Why does having identical groups on either side of the pi bond lead to no geometrical isomerism?

Question

As far as I was taught, cis and trans isomers were categorised under stereoisomers and sub category of geometric isomers. Qualifying properties like, rigid and restricted double bond rotation (due to pi bond electron cloud), no terminal alkenes (those with double bond at the end of carbon chain).

But, here was a quote from a LibreTexts article:

If one carbon of the double bond has two identical groups such as 2 H's or 2 Cl's or 2 CH3 etc. there cannot be any geometric isomers.

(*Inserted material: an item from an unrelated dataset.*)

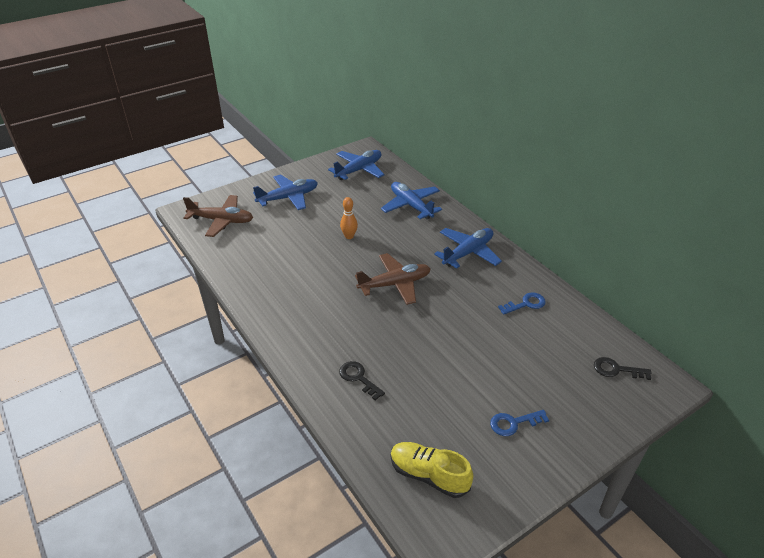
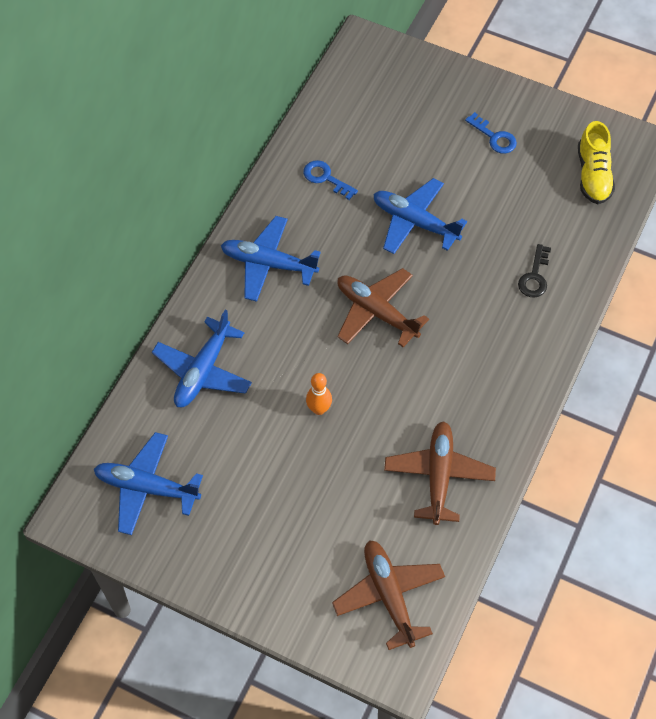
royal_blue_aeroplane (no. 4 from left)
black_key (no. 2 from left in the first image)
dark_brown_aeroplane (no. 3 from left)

What is the basis of above claim? Why cis and trans with identical groups can't be qualified as a geometric isomer? If not what is this? Am I missing something here?

Answer 1

Hmm, you seem to be having a problem visualizing the structures in the case of 2 identical groups on one carbon. But never fear, 3D molecules are here.

Check out chloroethene:

It has two identical groups (hydrogens) on the left side. If you tried to make a geometrical isomer for this, you'd get:

But hey! That's just the previous image flipped upside down! That's not an isomer, it's the same thing!

Indeed it's the same molecule. These molecules can't have a geometrical isomer because it possess an plane of symmetry:

So there you go. Go ahead and visit this link if you want an interactive 3D model that you can spin around.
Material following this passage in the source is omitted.